É importante ressaltar que, em sala de aula, o trabalho com a modalidade oral da língua não deve ser confundido com "corrigir" as falas dos alunos. Trata-se de organizar atividades em que gêneros orais sejam produzidos e em que haja reflexão sobre a função da língua oral nas interações verbais, bem como os níveis de formalidade e a variedade adequada a cada gênero/situação.

É fundamental considerar que, quando chega à escola, a criança já tem conhecimentos sobre a língua com base, principalmente, nas experiências de linguagem oral trazidas de seu contexto familiar e social, e tais conhecimentos e experiências devem ser valorizados. Além disso, é de suma importância o respeito às diferentes variedades linguísticas e o combate ao preconceito linguístico.

Para um bom trabalho com a oralidade, é preciso promover diferentes situações comunicativas com atividades em que os alunos devem manifestar opiniões, argumentar, recontar, debater, relatar, narrar, dramatizar, recitar, etc. A oralidade também é desenvolvida quando eles são incentivados a falar e ouvir o outro, com atenção, respeito e cooperação.

Conhecimentos linguísticos e gramaticais

Embora sejam usuários eficazes do idioma, os alunos muitas vezes se veem diante de determinadas situações de comunicação em que são necessários conhecimentos formalizados acerca da língua materna. Por isso, é importante que aprendam como a língua está estruturada e de que modo ela pode ser utilizada/compreendida nas situações de interação verbal.

A prática pedagógica deve levar em consideração os conhecimentos prévios dos alunos sobre a língua para, assim, introduzir novos conhecimentos. Em sala de aula, é possível propor atividades em que os alunos sejam levados a refletir sobre o funcionamento da língua, mostrando-lhes como se organiza a língua portuguesa e de que forma ela aparece nos mais variados textos/ discursos.

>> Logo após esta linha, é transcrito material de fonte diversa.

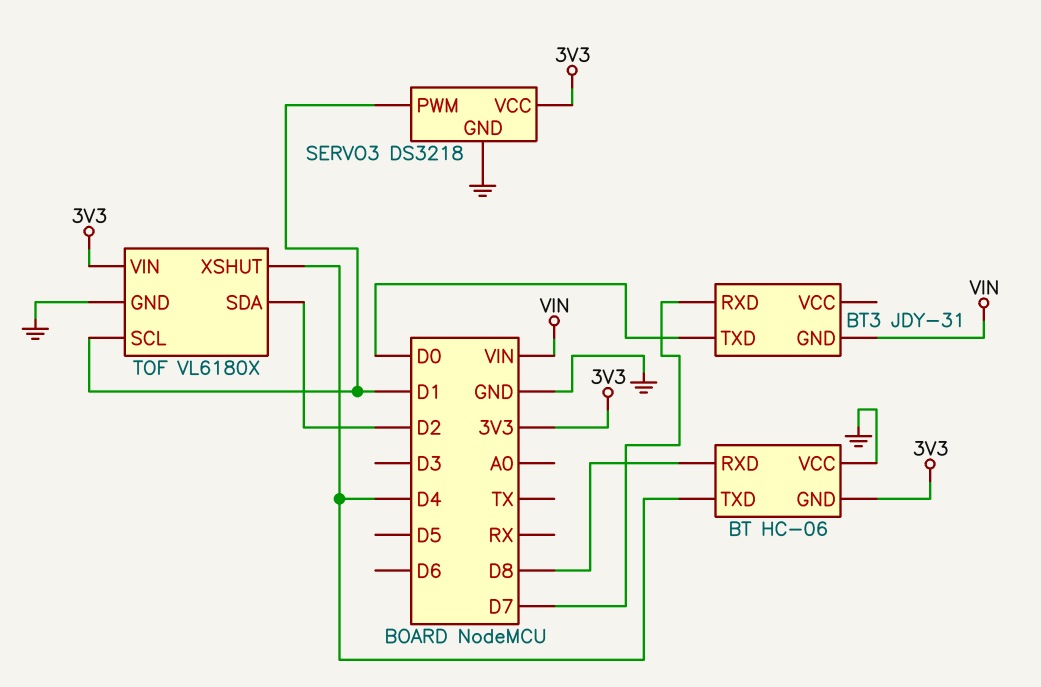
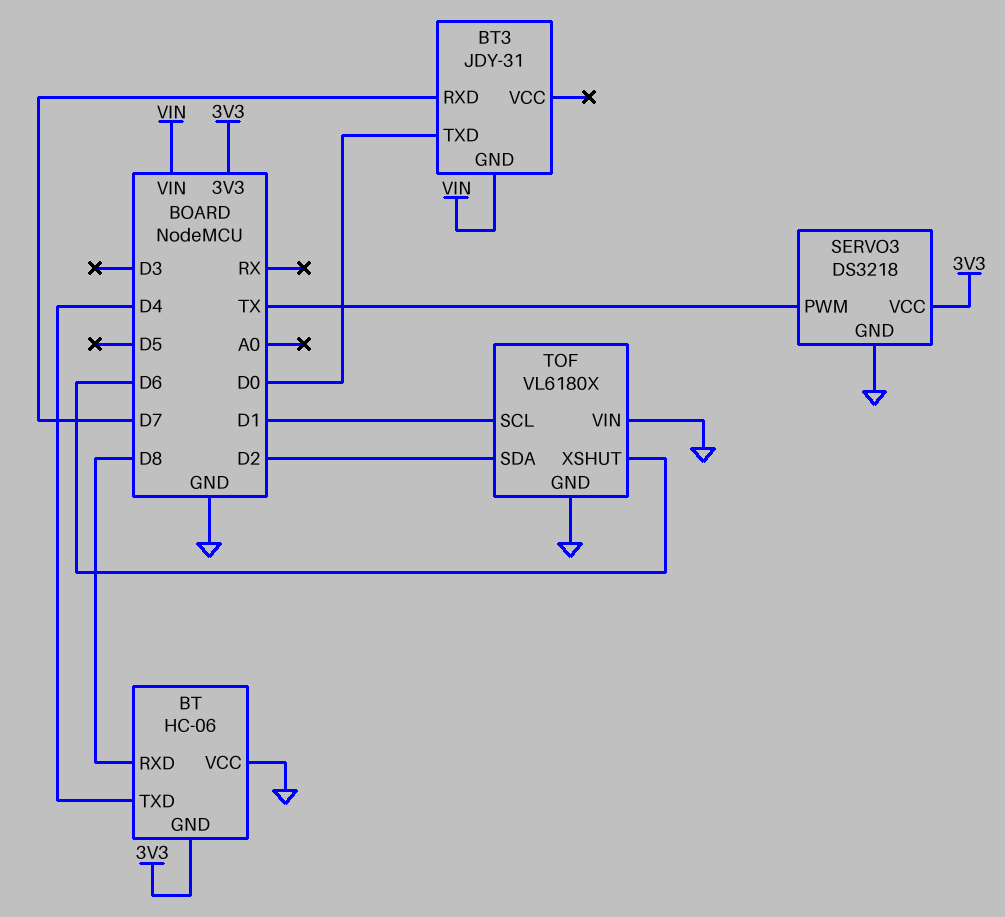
SERVO3 pin PWM: D1 -> TX
TOF pin VIN: 3V3 -> GND
TOF pin XSHUT: D4 -> D6

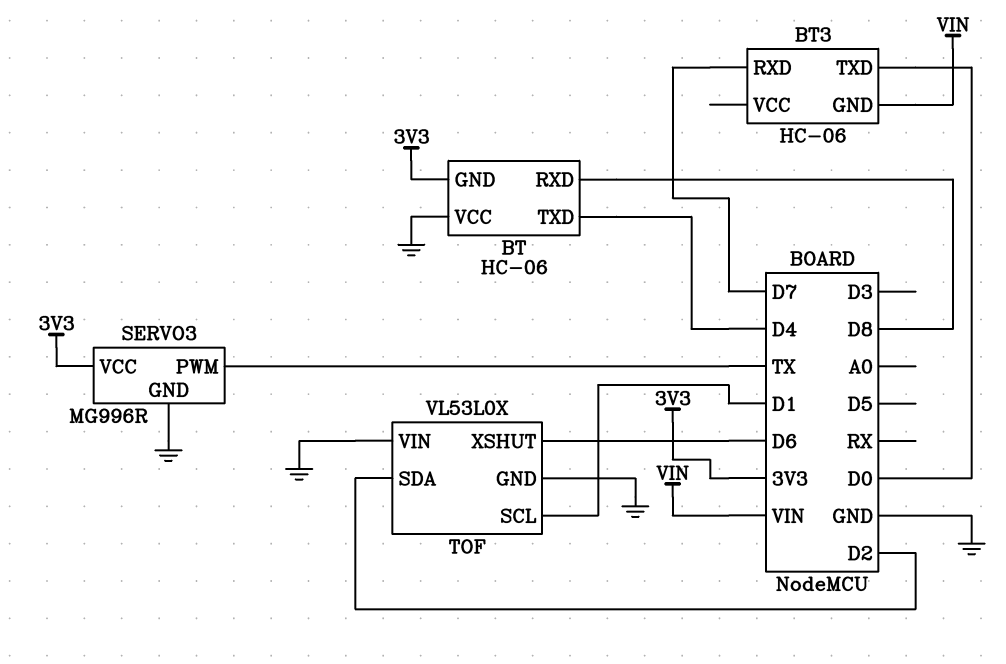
BT3: JDY-31 -> HC-06
SERVO3: DS3218 -> MG996R
TOF: VL6180X -> VL53L0X

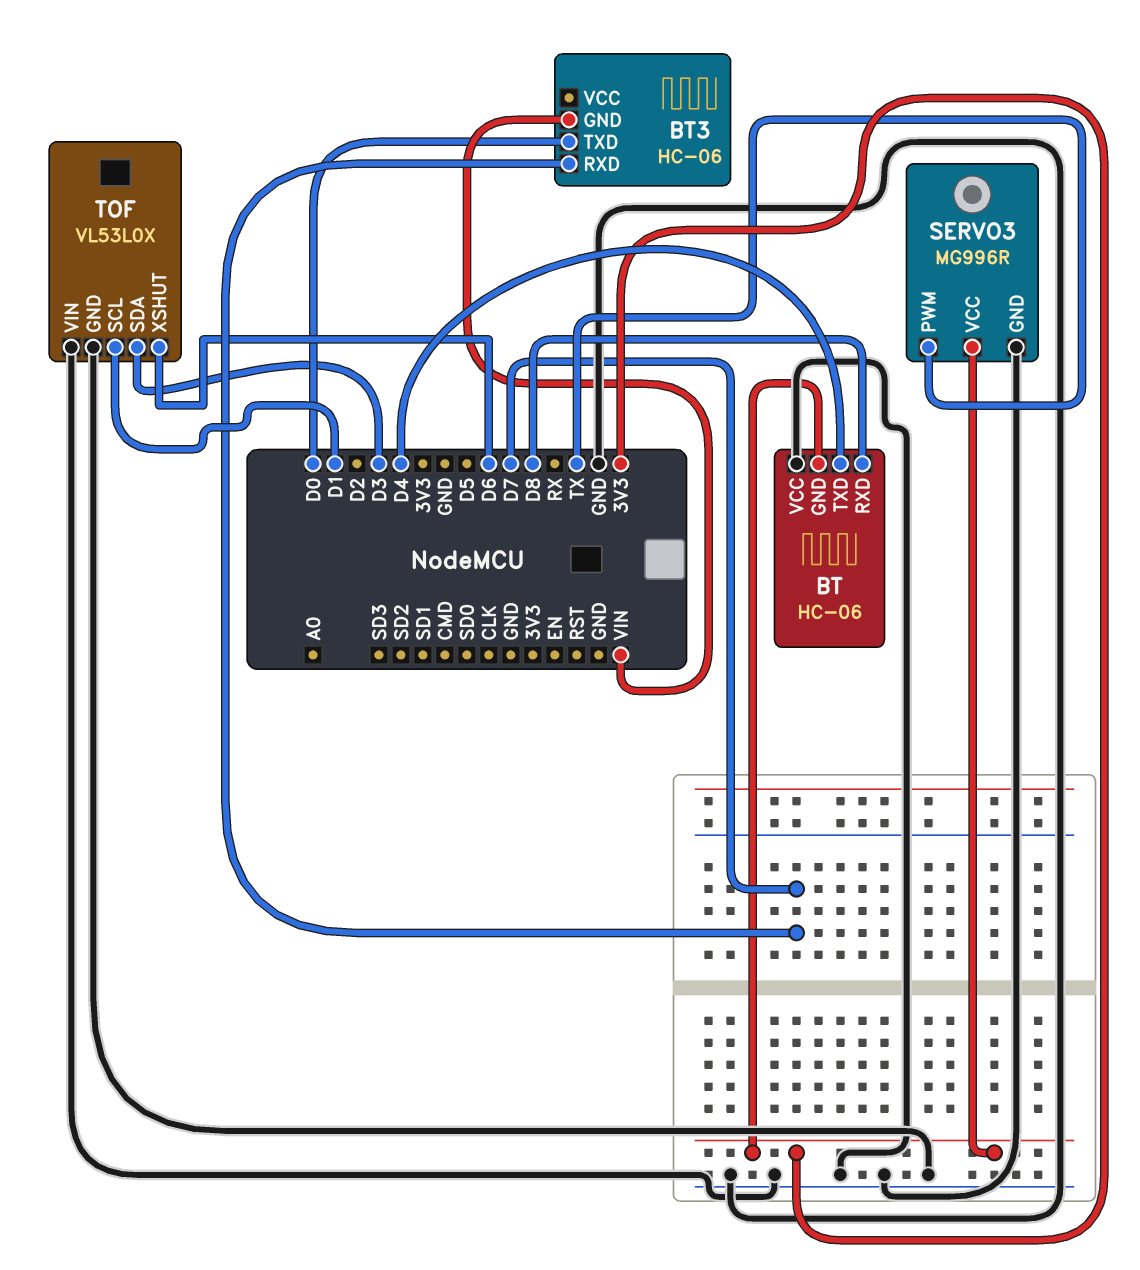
TOF pin SDA: D2 -> D3

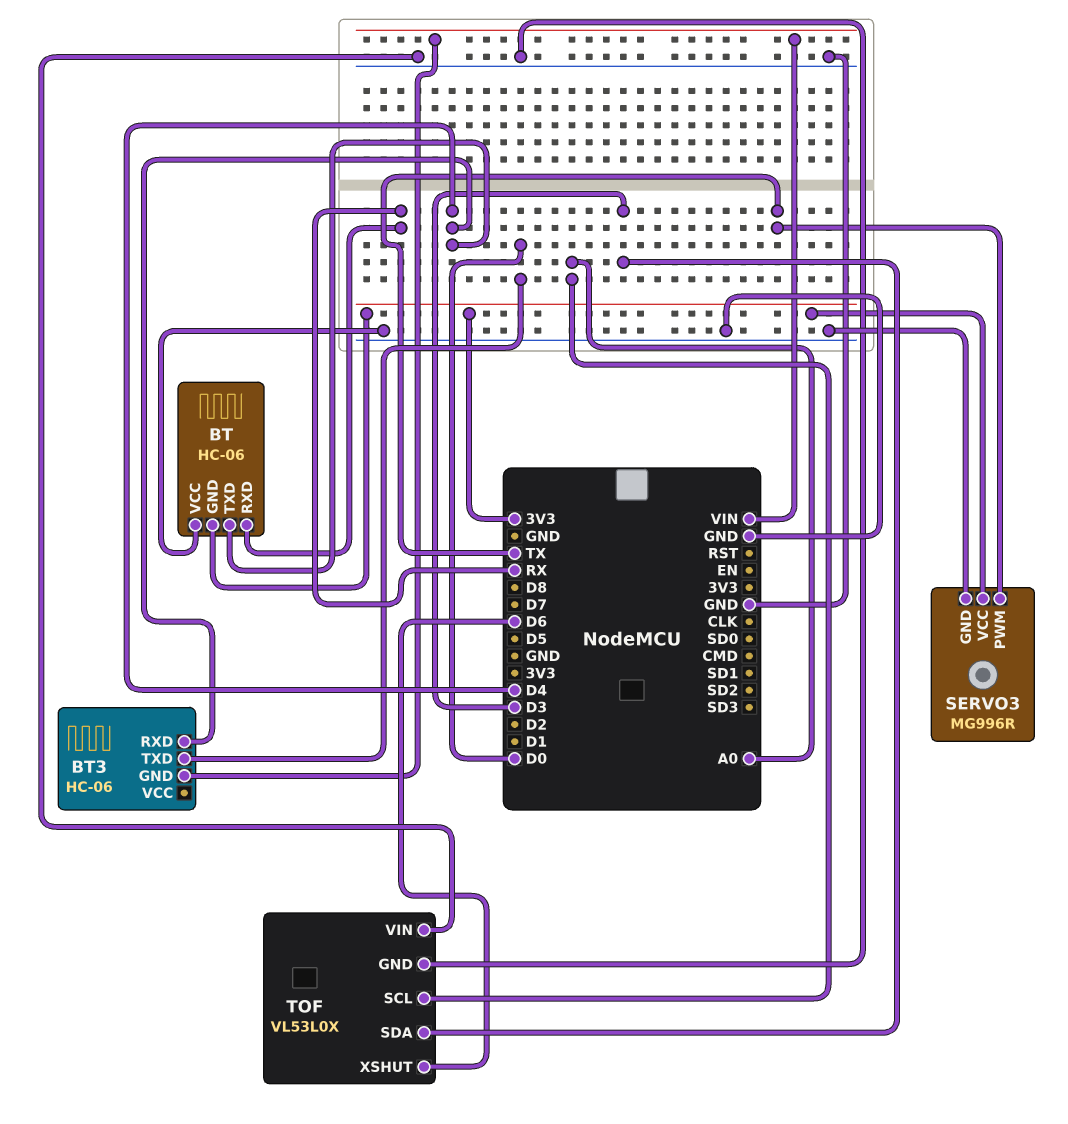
BT pin RXD: D8 -> RX
BT3 pin RXD: D7 -> D4
TOF pin SCL: D1 -> A0

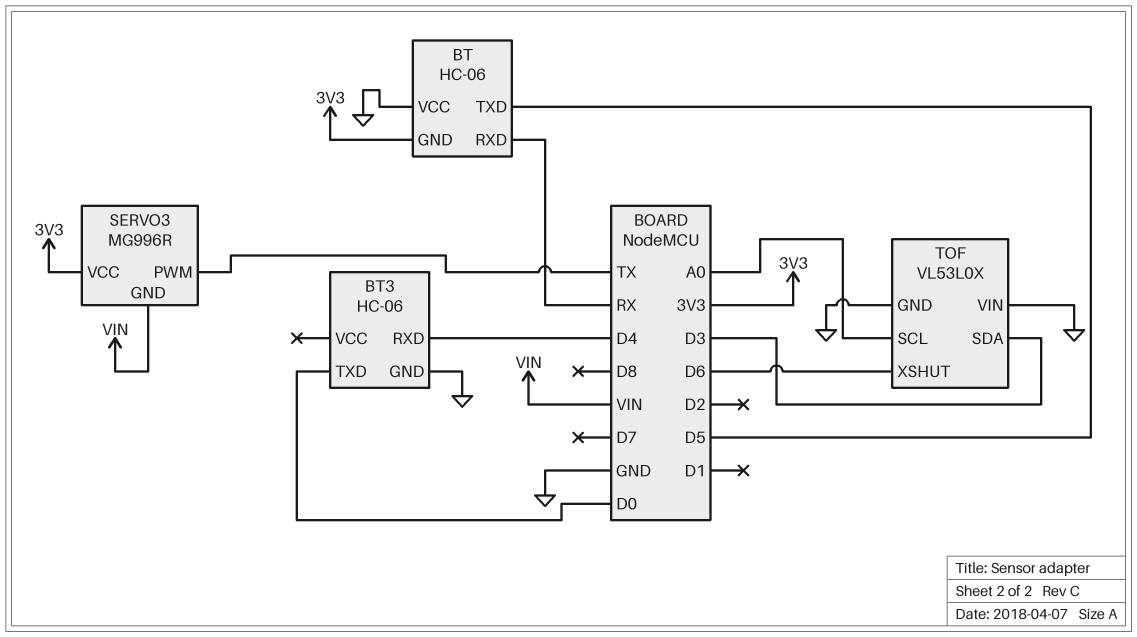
BT pin TXD: D4 -> D5
BT3 pin GND: VIN -> GND
SERVO3 pin GND: GND -> VIN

Em alguns casos, as nomenclaturas são úteis para que os alunos situem determinado conhecimento. Contudo, o objetivo não é sobrecarregá-los com nomes e conceitos, mas levá-los a entender de que modo e com que função tais conteúdos incidem nos textos.

Ortografia

É preciso considerar que, mesmo após aprender a ler e escrever, o aluno pode ainda não dominar as regularidades e as irregularidades determinadas pela norma ortográfica.

A forma correta da grafia de uma palavra é sempre uma convenção, algo que se define socialmente. Assim, o conhecimento ortográfico é algo que os alunos não aprendem sozinhos, considerando sua natureza de convenção social, de modo que se tornam necessárias atividades sistematizadas para que essa aprendizagem aconteça. Partindo dessa concepção, a ortografia precisa ser considerada um objeto de aprendizagem, isto é, algo que se aprende.